2025年10月、中小企業庁が「新事業進出補助金」第1回公募の採択結果を発表しました。公募期間は令和7年4月22日から7月15日までで、全国から3,006件の申請がありました。そのうち1,118件が採択され、米国の追加関税措置で影響を受けた企業への優先枠を含めると590件が加点対象でした。
採択率は約37.2%であり、制度設計時に想定されていた25%程度を大きく上回り、30%を超えています。
事業再構築補助金の採択率よりも大幅に改善されており、今後申請する事業者にとってチャンスといえるでしょう。
本記事では、応募・採択件数の概要から業種別の傾向、採択された事例の特徴までを詳しく解説し、次回以降の申請を検討する事業者に向けたポイントをまとめます。
Contents
応募・採択件数の概要と採択率
- 応募数と採択数:第1回公募では3,006件の応募に対して1,118件が採択されました。採択率は37.2%となりました。
- 当初の想定:新事業進出補助金は当初採択率が公式資料より約15%と想定されていました。そのため、当初の想定よりも大幅に採択率が高くなったといえます。(関連記事:新事業進出補助金の採択率は?他補助金との比較)
- 優先枠について:米国の追加関税措置により影響を受けた事業者には加点が行われ、590社が優先採択対象でした。

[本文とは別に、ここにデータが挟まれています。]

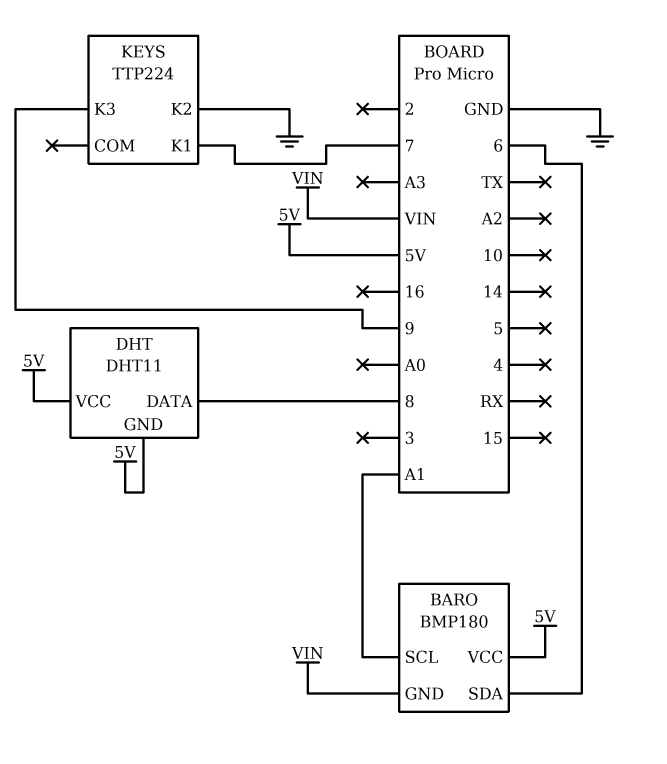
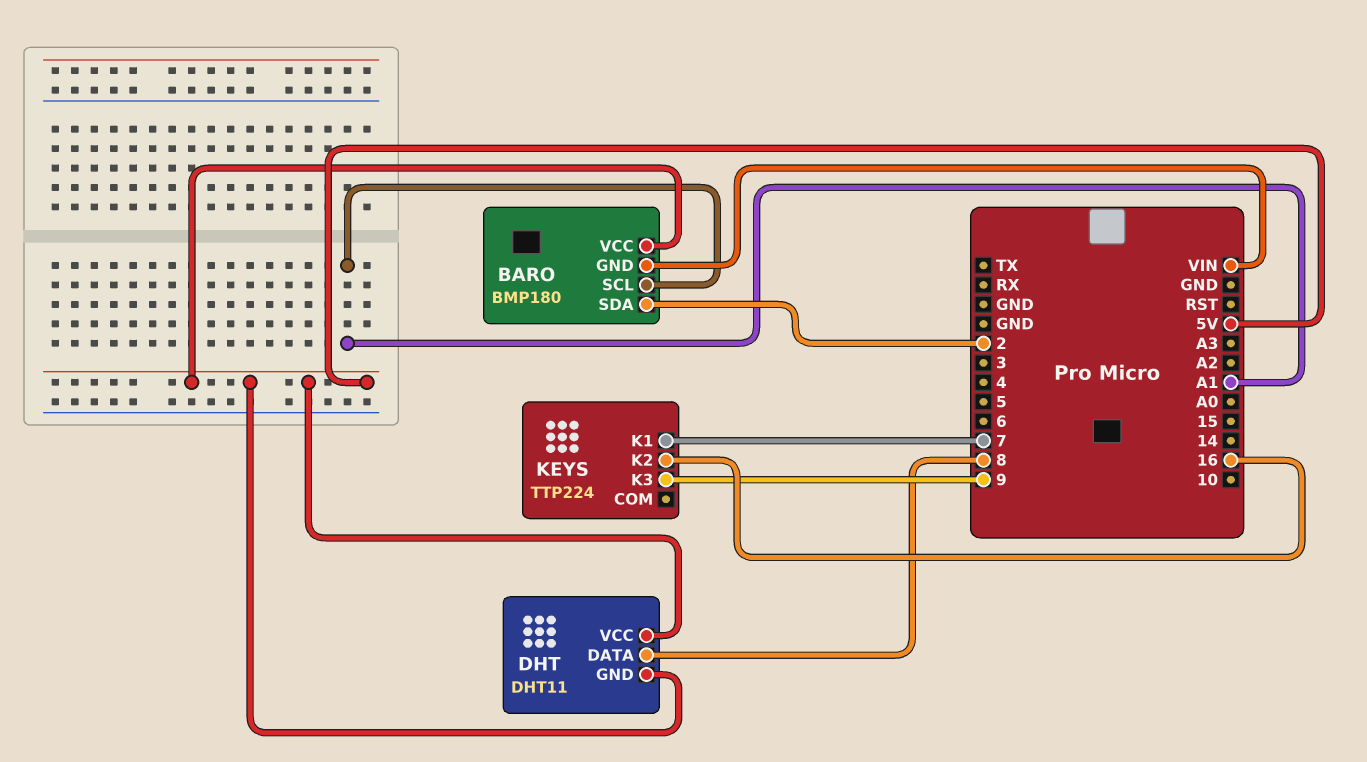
BARO pin SDA: 6 -> 2
KEYS pin K2: GND -> 16

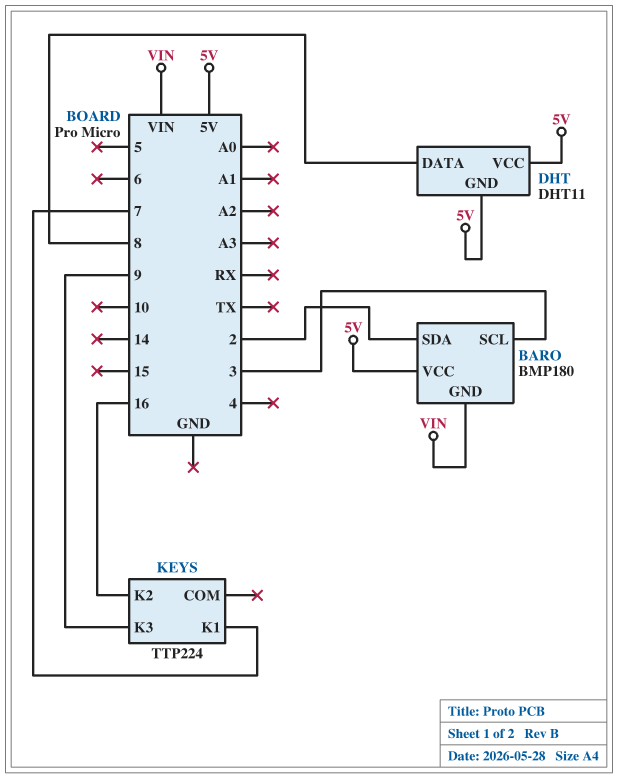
BARO pin SCL: A1 -> 3

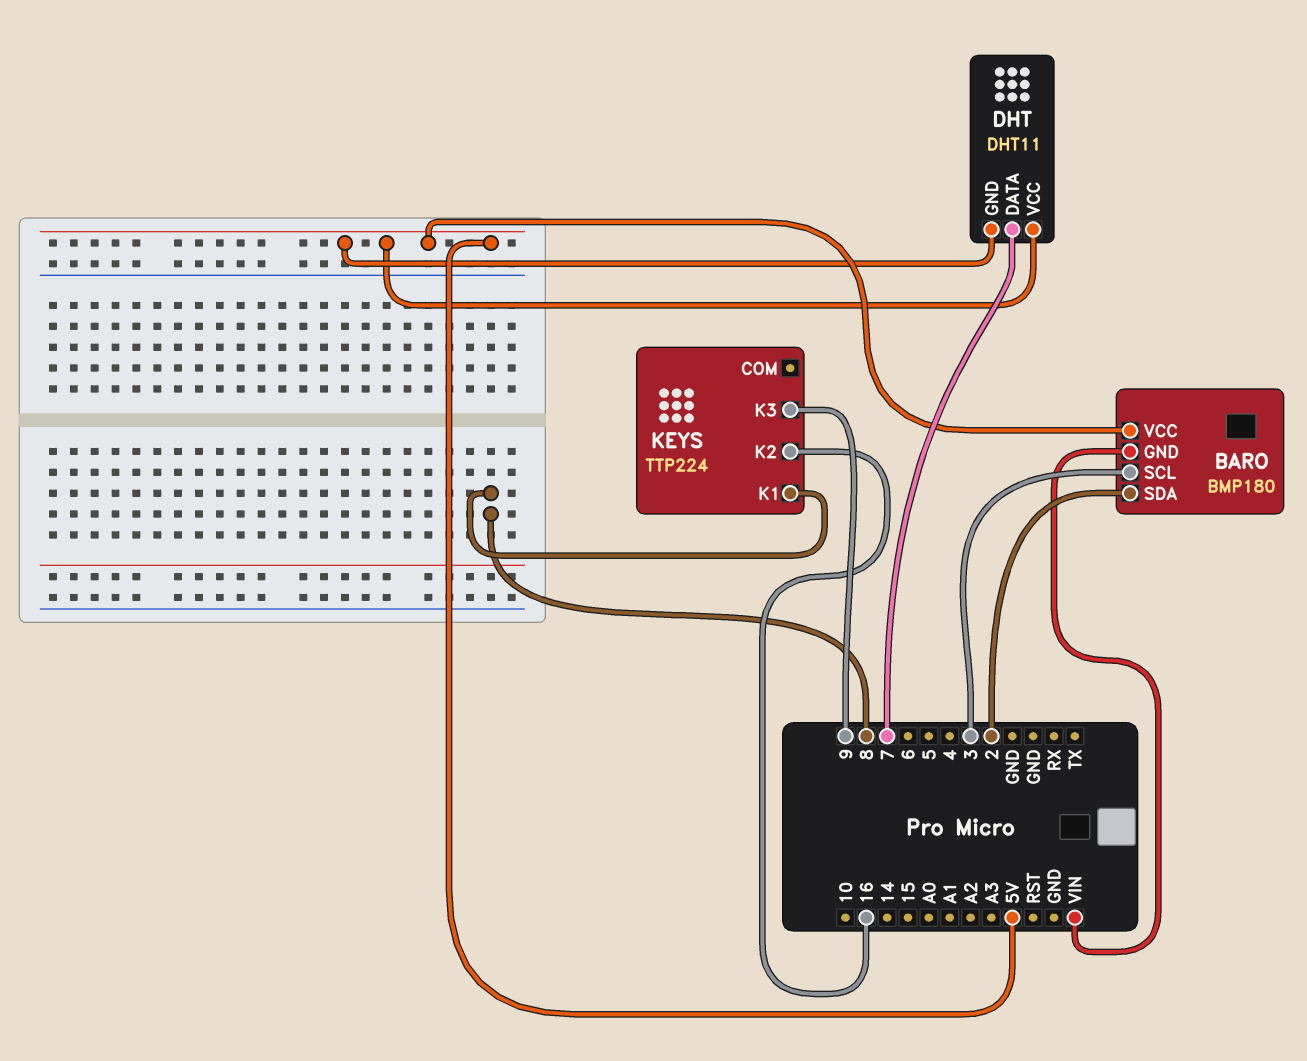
DHT pin DATA: 8 -> 7
KEYS pin K1: 7 -> 8

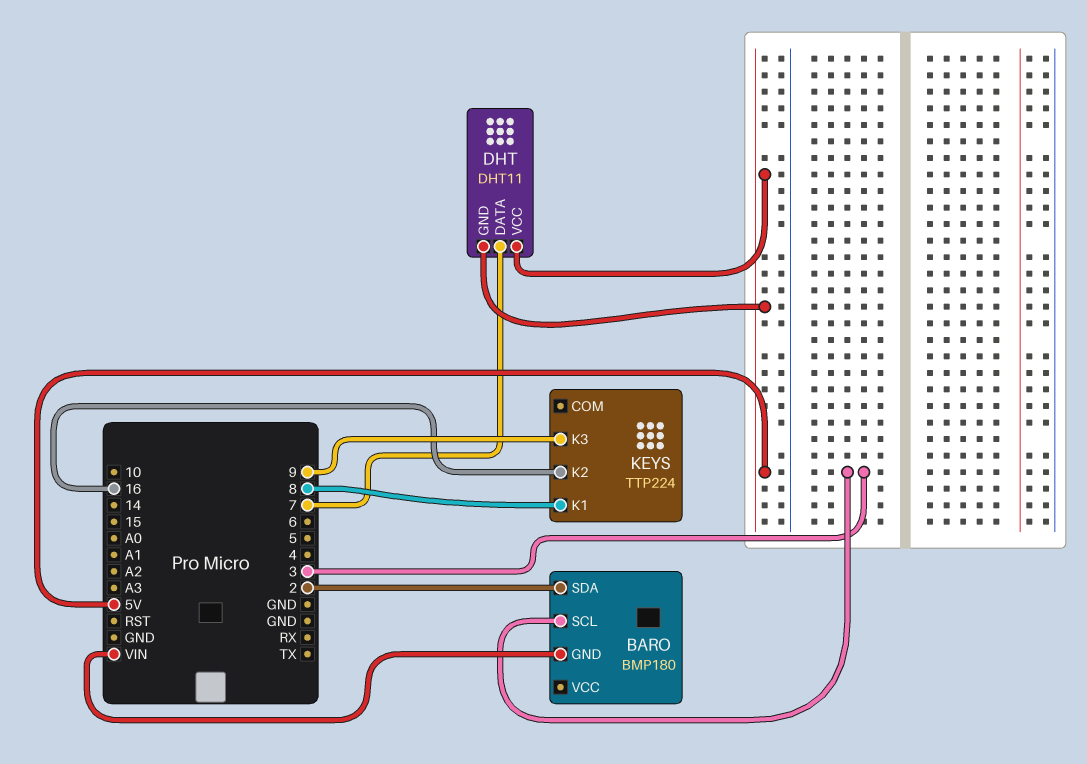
BARO pin VCC: 5V -> none

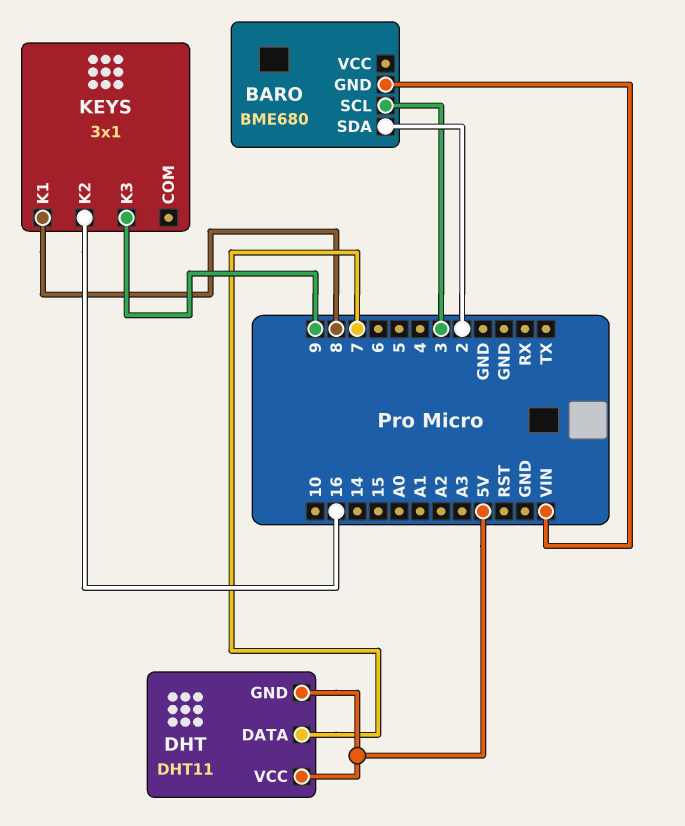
BARO: BMP180 -> BME680
KEYS: TTP224 -> 3x1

これは全採択件数の約53%に相当し、国際情勢を踏まえた支援が行われていることが分かります。
なお、事業再構築補助金の最終公募近辺の採択率や応募件数は下記の通りでした。
| 公募回 | 応募件数 | 採択件数 | 採択率(報告値) |
|---|---|---|---|
| 第13回 | 3,100件 | 1,101件 | 35.5% |
| 第12回 | 7,664件 | 2,031件 | 26.5% |
| 第11回 | 9,207件 | 2,437件 | 26.5% |
新事業進出補助金の第採択率37.2%はこのいずれよりも採択率が高いことから、チャレンジする価値が十分にある補助金と言えるでしょう。
採択率が想定よりも高かった理由
採択率が事務局想定よりも大幅に高かった理由は想定よりも大幅に応募者数が少なかったことにあります。

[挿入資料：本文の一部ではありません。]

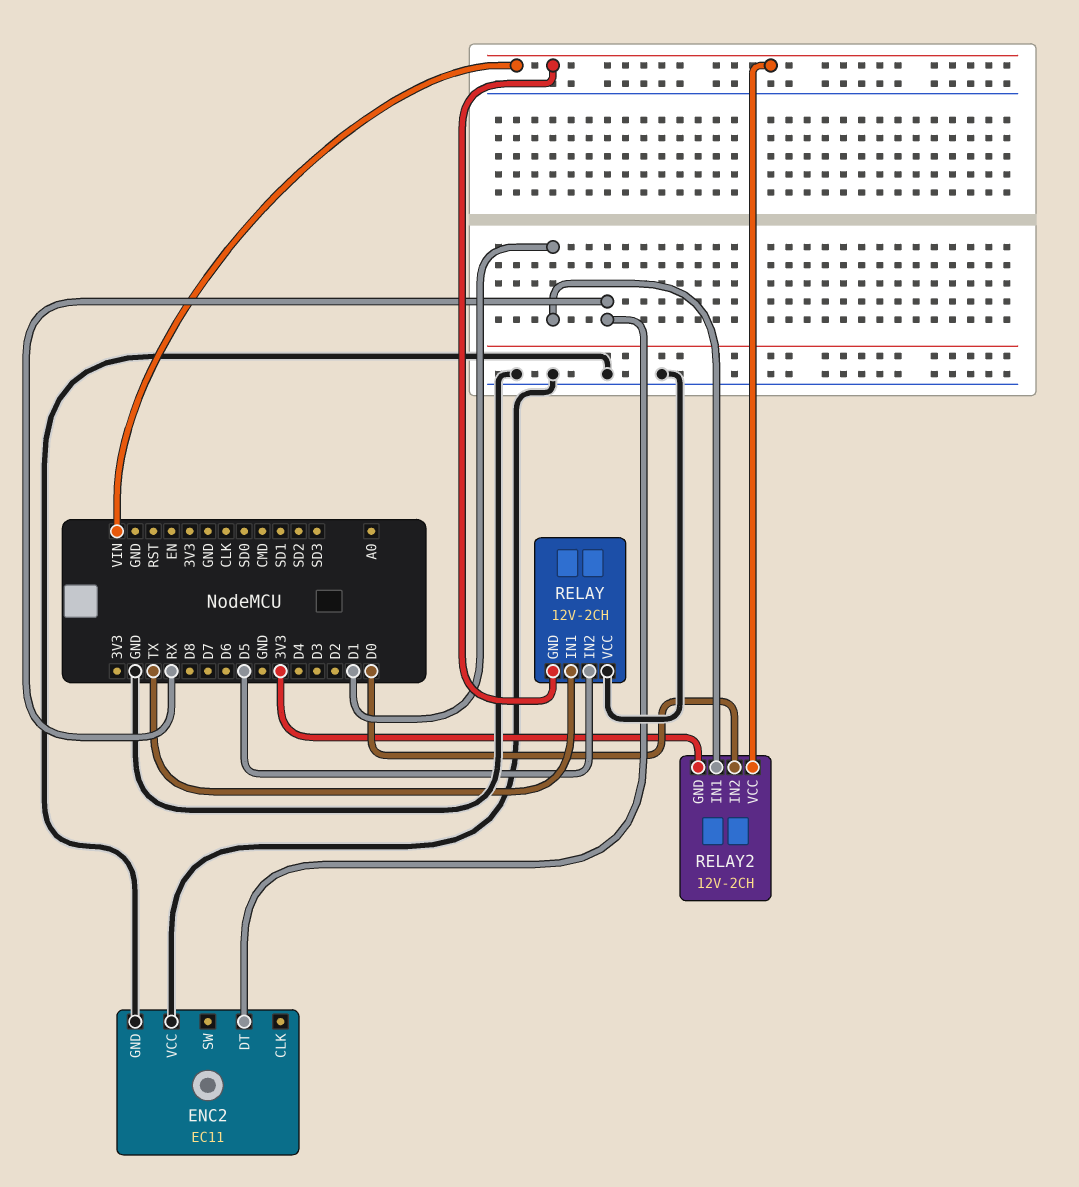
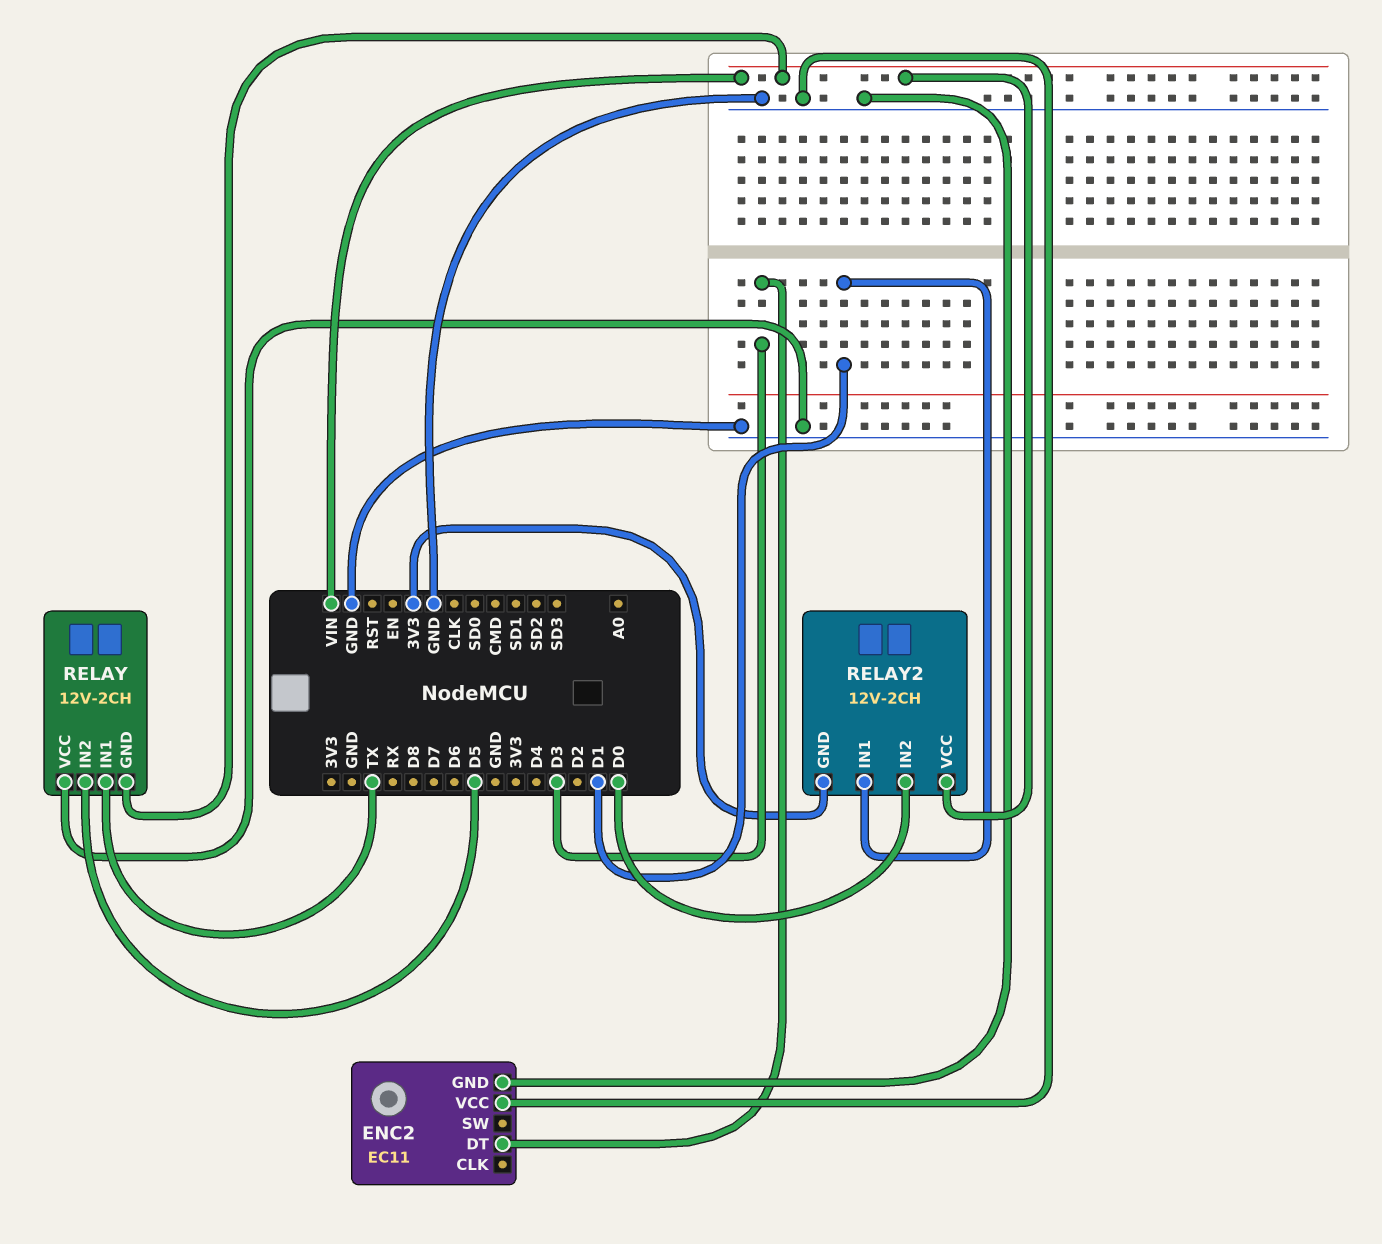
ENC2 pin DT: RX -> D3

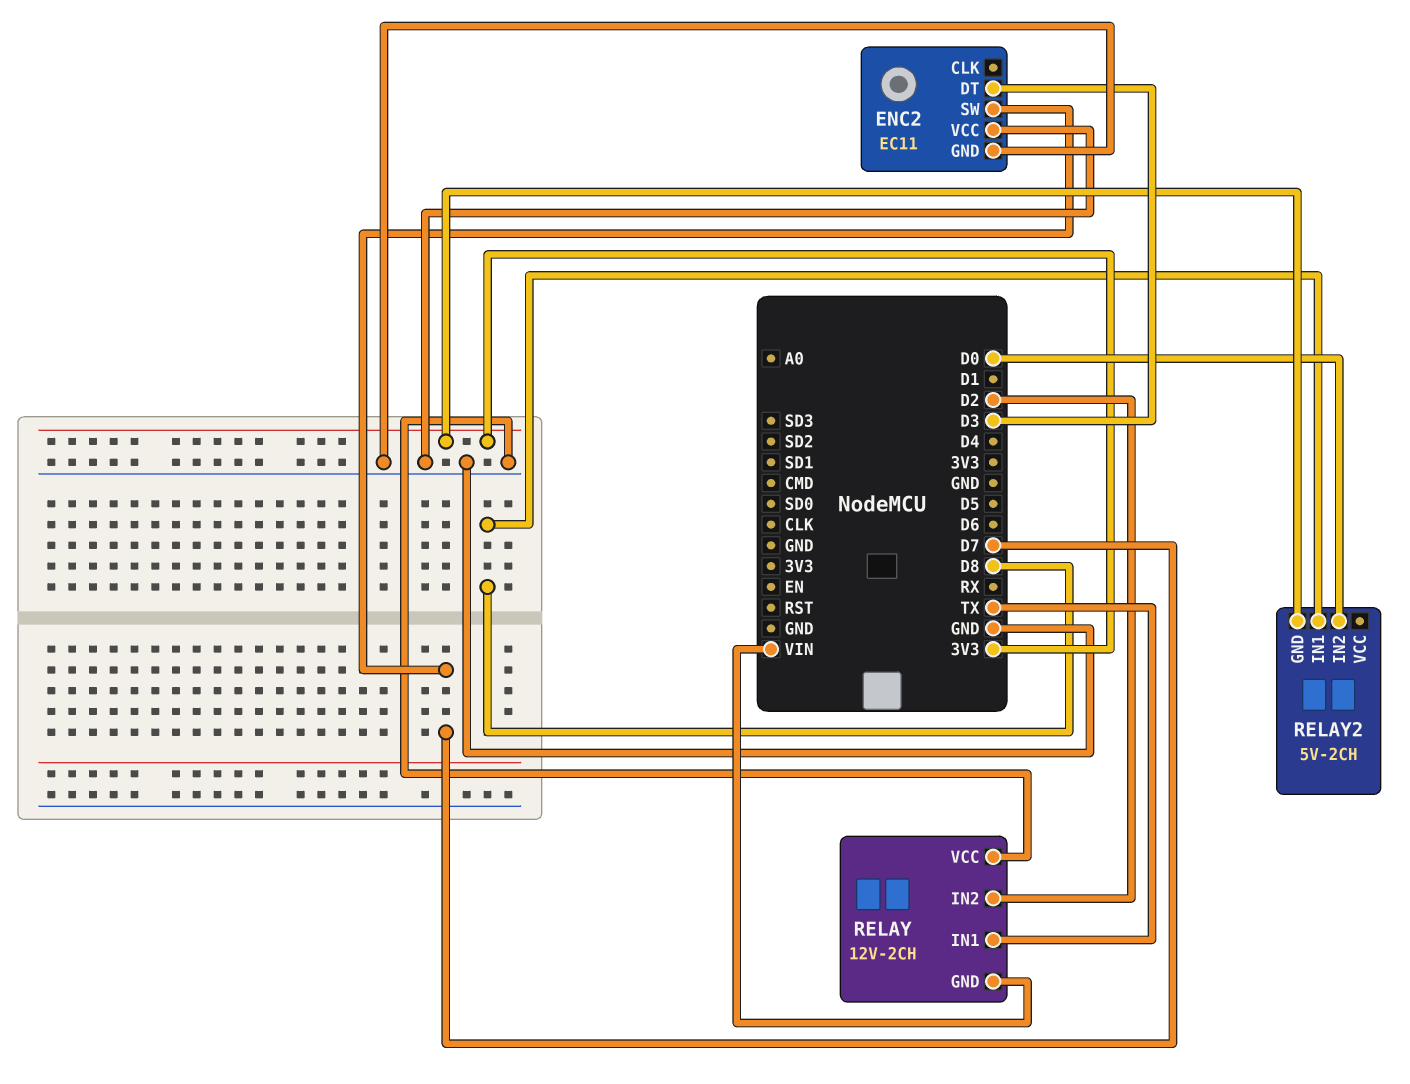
ENC2 pin SW: none -> D7
RELAY pin IN2: D5 -> D2
RELAY2: 12V-2CH -> 5V-2CH
RELAY2 pin IN1: D1 -> D8
RELAY2 pin VCC: VIN -> none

独立行政法人中小企業基盤整備機構の「システム要件定義書(案)」によると、1回の公募あたりの応募件数は10,000件、採択件数は1,500件が想定されていました。
これを基にすると、採択率は約15%と試算されます。
P9に下記のように記載がありました。
(2) 業務規模の想定 (新事業進出補助金の場合)
ア 公募回ごとの事業者数
• 応募事業者は約 10,000 者/公募回を想定する。
• 交付採択事業者は約 1,500 者/公募回を想定する。
イ 事務局側ユーザ数
• 事務局内管理者・オペレータ数は必要数を用意すること。
• 外部審査員は1審査3名が対応できる数を想定すること。
• 中小機構等は約 50 名を想定する。(新事業進出補助金 システム要件定義書(案)P9)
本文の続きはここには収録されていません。